Shear strength parameters play a crucial role in the design and construction of rock slopes, underground openings, tunnels, excavations, and foundations. Determination of cohesion (c) and angle of internal friction (phi) through laboratory tests (e.g., triaxial tests) and in situ tests is time-consuming and expensive; therefore, it is valuable to accurately predict the shear strength parameters of rock materials using less expensive and more reliable methods. In this study, 4 artificial intelligence models, namely group method of data handling (GMDH), gene expression programming (GEP), bidirectional long short-term memory network (BILSTM), and random forest (RF), are proposed to predict the rock shear strength parameters c and phi. A database of 199 sets of experimental data from 4 rock types was used to construct the proposed models. The results show that the accuracy of the RF model is superior to the other three models, with coefficients of determination of 0.9933 (c) and 0.9727 (phi) on all datasets, respectively.

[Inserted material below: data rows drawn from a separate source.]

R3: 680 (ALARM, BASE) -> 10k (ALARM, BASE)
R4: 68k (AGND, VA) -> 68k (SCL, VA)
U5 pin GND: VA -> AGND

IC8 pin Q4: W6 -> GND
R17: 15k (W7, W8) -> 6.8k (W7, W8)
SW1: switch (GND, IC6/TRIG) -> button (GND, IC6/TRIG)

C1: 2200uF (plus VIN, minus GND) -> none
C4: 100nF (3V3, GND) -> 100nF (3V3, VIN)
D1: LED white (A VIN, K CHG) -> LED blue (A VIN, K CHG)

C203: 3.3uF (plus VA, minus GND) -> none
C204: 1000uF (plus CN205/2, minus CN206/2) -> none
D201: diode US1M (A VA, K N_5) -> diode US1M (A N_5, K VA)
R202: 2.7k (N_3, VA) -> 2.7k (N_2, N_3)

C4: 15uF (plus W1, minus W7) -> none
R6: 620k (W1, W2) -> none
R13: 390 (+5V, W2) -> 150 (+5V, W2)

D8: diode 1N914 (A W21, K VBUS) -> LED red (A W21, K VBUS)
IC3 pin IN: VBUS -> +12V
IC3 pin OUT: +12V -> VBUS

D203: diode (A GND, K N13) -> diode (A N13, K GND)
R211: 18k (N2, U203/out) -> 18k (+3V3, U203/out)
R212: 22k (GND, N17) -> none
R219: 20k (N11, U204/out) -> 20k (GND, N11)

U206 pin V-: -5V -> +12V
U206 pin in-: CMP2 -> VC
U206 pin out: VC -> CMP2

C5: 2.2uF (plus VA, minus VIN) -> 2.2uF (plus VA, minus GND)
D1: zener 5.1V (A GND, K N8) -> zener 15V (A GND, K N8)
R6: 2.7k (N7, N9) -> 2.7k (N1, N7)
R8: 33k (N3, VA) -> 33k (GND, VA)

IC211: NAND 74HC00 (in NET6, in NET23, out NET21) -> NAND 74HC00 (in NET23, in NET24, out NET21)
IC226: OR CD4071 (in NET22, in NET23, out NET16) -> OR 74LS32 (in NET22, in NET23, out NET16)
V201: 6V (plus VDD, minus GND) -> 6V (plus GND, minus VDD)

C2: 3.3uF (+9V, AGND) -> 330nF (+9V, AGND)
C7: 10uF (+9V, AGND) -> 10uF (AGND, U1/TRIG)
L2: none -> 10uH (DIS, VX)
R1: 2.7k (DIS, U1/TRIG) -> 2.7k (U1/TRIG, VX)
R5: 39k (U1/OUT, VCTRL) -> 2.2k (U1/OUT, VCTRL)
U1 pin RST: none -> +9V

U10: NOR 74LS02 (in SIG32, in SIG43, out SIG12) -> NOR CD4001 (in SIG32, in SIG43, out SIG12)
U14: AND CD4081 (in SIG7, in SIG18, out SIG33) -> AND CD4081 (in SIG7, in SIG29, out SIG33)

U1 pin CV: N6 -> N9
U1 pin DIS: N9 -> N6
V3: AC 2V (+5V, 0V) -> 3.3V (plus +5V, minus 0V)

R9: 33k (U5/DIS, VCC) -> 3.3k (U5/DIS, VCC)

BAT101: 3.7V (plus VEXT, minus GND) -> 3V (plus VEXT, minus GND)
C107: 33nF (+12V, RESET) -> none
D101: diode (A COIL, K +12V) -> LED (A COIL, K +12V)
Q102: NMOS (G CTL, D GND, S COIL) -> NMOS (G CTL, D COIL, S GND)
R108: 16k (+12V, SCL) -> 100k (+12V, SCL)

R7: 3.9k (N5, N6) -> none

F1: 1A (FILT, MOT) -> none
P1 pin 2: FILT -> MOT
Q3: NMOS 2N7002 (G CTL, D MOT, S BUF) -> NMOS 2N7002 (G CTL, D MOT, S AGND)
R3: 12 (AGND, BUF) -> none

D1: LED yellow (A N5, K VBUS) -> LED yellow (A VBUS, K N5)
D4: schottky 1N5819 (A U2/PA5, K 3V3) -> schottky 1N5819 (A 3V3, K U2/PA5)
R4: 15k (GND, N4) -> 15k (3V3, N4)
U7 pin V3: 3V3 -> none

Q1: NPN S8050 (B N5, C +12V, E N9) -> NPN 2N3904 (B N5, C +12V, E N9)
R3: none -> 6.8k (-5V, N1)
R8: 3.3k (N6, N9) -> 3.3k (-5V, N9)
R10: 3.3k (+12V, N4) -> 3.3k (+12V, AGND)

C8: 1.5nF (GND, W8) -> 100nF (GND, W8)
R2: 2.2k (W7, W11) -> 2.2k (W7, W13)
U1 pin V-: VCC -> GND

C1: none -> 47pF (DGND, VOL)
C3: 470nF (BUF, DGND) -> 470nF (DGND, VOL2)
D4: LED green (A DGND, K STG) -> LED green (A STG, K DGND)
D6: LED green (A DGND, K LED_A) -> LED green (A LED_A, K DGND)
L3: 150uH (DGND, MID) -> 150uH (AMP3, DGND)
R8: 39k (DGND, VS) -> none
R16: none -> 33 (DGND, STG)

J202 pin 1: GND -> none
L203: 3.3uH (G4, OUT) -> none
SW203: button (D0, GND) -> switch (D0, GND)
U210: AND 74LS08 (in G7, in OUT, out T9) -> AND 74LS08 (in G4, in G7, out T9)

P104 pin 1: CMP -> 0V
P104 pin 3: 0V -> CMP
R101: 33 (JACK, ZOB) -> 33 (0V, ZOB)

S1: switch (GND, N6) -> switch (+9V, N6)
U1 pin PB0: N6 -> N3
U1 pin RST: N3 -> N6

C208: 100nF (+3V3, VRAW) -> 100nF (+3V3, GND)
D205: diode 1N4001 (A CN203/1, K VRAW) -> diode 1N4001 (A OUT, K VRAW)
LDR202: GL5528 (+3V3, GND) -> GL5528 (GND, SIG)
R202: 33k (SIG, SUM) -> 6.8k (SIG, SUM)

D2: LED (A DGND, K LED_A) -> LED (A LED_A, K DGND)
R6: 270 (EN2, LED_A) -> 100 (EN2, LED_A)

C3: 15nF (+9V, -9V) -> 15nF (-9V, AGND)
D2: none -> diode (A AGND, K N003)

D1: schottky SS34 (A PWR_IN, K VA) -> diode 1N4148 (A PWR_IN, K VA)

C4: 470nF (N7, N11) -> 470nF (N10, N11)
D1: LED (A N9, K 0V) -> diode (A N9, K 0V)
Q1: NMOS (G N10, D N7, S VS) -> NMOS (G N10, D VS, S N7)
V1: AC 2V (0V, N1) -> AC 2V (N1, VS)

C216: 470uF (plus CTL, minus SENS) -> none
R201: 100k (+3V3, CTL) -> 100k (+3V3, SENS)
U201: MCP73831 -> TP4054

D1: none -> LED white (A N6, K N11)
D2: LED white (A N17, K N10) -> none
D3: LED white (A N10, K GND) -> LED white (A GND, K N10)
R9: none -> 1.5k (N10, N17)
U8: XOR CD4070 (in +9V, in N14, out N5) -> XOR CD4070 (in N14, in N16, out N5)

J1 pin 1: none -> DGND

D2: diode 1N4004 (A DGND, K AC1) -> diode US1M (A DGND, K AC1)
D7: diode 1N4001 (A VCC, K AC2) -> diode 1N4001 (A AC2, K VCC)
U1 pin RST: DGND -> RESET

To further improve the prediction accuracy of the RF model, six metaheuristic algorithms, namely particle swarm optimization (PSO), bald eagle search (BES), marine predators algorithm (MPA), northern goshawk optimization (NGO), golden jackal optimization (GJO), and dung beetle optimizer (DBO), were used to optimize the hyperparameters of the model. The results show that the accuracy of the six hybrid RF models is higher than that of the single RF model. Among the 6 hybrid RF models, the hybrid DBO-RF model is superior to the other hybrid RF models. In addition, the factors affecting the shear strength of rock materials are analyzed through the parameter sensitivity analysis. Four artificial intelligence models are used to predict the shear strength parameters of rock materials.Six metaheuristic algorithms are used to optimize the hyperparameters of the random forest model.The prediction performance of the six hybrid random forest models is compared.The factors influencing the shear strength of rock materials are analyzed by parameter sensitivity analysis.